The Internet provides great opportunities for reshaping the academic publication market, opportunities that represent a wonderful window for scholarship from relatively weak economies. Paper, to the best of my knowledge, is expensive. Production costs can be cut by producing Print on Demand books which are stored in digital form and printed only when a copy is ordered. Websites are as good as book platforms and perhaps even better in some ways than the traditional paper format or even PDF files, which reproduce the paper format in digital form, because websites enable links to information sources in other parts of the Internet, although science publishing in particular has gone a long way in making the publication of its academic articles fully Web intertextual, linking to other sections of the Web, including other academic publications. Social media is also very useful for scholarship, facilitating sharing and discussion, even in relation to sophisticated subjects, bridging gaps between various groups of people. Open access sites like Academia.edu are excellent, while open access journals and books such as those created by
Open Book Publishers are blazing a vital trail in academic knowledge development.

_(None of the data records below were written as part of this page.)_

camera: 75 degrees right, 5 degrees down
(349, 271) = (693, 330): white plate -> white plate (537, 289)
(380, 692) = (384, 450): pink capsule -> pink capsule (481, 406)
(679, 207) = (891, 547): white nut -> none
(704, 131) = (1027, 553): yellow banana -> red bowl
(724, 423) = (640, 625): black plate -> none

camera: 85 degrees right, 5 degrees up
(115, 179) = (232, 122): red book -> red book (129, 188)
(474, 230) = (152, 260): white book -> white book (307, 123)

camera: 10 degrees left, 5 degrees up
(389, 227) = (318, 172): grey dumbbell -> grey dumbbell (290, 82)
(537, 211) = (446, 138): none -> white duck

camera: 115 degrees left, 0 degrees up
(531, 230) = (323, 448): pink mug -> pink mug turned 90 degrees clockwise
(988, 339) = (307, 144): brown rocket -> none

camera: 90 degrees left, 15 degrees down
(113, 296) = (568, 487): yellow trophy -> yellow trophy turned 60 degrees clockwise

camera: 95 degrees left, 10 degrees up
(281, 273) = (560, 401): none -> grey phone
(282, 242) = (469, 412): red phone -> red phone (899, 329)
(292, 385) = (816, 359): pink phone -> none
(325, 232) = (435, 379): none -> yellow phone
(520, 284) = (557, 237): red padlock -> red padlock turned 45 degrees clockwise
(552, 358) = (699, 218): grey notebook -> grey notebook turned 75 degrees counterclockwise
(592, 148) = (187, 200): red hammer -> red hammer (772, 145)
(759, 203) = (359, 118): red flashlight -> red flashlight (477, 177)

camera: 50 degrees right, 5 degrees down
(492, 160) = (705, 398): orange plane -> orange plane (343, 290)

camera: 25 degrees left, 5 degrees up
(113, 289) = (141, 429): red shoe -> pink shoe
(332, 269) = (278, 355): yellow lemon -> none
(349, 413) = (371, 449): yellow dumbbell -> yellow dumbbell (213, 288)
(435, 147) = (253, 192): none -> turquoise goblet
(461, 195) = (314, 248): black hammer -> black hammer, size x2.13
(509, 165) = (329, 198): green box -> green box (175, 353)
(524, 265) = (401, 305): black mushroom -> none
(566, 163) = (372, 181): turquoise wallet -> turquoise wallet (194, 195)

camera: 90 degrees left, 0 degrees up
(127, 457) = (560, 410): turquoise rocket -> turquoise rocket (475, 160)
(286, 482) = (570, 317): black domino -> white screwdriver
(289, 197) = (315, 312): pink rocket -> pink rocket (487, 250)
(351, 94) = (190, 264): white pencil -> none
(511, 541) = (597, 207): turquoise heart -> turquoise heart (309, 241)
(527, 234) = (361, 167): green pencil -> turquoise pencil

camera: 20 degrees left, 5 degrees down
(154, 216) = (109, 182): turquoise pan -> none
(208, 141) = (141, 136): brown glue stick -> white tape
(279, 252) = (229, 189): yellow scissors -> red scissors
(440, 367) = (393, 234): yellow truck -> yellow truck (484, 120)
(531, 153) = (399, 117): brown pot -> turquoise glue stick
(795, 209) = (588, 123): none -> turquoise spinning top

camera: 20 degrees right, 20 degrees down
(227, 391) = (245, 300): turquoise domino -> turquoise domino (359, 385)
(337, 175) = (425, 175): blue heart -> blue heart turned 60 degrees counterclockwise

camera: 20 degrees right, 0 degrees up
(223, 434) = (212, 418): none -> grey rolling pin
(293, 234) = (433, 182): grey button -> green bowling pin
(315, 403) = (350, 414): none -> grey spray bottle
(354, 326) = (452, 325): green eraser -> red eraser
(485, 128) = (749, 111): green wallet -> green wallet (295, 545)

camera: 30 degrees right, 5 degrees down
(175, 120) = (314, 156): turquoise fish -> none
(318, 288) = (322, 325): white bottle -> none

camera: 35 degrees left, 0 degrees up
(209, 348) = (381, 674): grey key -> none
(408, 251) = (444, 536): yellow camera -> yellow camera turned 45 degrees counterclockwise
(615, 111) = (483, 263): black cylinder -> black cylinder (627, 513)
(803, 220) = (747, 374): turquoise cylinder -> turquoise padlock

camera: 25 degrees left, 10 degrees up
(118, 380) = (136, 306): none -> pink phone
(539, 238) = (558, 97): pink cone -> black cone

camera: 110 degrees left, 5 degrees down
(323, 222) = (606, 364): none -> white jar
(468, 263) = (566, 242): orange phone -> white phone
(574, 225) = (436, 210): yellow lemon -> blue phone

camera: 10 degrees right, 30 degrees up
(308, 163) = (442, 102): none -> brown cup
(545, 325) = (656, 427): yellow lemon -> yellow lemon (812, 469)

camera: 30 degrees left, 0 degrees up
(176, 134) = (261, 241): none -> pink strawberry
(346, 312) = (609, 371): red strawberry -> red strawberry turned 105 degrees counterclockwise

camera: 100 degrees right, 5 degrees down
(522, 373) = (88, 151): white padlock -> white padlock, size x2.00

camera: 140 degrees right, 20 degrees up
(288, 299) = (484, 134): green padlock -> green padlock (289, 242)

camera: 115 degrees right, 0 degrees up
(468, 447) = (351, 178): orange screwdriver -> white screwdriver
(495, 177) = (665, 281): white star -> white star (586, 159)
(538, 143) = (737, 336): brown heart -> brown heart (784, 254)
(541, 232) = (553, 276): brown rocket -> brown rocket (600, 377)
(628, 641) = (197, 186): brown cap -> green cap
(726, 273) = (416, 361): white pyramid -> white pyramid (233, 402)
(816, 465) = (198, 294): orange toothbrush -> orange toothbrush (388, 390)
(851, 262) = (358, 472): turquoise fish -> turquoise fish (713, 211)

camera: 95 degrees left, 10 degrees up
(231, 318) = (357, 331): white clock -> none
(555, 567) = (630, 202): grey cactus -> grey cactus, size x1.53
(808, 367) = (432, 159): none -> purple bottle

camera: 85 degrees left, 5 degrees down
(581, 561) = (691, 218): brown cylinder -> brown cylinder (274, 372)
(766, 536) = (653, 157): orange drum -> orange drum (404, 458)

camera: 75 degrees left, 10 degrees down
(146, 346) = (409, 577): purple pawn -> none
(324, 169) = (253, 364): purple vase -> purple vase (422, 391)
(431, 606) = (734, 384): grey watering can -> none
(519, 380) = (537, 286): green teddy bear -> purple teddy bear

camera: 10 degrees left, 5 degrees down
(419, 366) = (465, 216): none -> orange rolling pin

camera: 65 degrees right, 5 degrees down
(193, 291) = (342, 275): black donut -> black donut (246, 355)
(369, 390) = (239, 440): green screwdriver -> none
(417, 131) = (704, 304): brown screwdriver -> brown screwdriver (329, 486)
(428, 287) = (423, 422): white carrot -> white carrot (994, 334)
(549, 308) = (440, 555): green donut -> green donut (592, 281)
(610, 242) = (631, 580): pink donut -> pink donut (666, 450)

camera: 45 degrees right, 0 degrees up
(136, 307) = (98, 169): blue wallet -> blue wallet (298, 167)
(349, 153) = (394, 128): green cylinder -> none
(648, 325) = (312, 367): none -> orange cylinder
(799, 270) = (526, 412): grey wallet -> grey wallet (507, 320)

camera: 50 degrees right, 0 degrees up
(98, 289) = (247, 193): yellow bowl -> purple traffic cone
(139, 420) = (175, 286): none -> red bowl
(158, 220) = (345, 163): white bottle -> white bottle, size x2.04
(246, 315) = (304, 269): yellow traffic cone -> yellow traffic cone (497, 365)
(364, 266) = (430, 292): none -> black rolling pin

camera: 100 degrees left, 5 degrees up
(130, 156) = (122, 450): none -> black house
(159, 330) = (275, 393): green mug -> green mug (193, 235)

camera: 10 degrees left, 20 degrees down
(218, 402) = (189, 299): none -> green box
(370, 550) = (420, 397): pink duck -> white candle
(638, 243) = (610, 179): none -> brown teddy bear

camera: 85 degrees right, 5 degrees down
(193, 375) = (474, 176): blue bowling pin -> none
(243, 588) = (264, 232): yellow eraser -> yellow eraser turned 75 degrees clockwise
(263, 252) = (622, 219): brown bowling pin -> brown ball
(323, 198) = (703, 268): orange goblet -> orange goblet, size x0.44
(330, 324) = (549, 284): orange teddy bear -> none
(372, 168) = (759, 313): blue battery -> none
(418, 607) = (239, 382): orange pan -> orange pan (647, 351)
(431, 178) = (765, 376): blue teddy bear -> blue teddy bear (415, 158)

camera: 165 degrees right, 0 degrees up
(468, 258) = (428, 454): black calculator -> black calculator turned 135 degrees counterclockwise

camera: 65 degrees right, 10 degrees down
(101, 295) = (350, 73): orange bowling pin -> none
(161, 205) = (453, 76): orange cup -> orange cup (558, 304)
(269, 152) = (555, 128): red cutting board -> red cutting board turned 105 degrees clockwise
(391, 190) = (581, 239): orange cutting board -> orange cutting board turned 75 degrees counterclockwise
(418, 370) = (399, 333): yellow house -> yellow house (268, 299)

Academic Standards for Professors
Another problem I observe in Nigerian academic assessment, though I don't have a broad overview on the subject, is the idea that the professor does not need to publish, leading to stagnation that could inspire the temptation to make professors insistent on keeping younger staff from rising to meet them at their level of stagnation and hypocritically raising the bar for assessment while not making any effort to provide any incentives for members of the professoriate to perform at a higher level than the lower standards at which they gained their professorships in the first place. A method has to be found to re-describe the professorship as a level of expanding creativity, perhaps borrowing from the older German conception of the professor as I seem to have read it somewhere, as a person professing on a subject at a level of achievement equal to a unique world view, or something along those lines.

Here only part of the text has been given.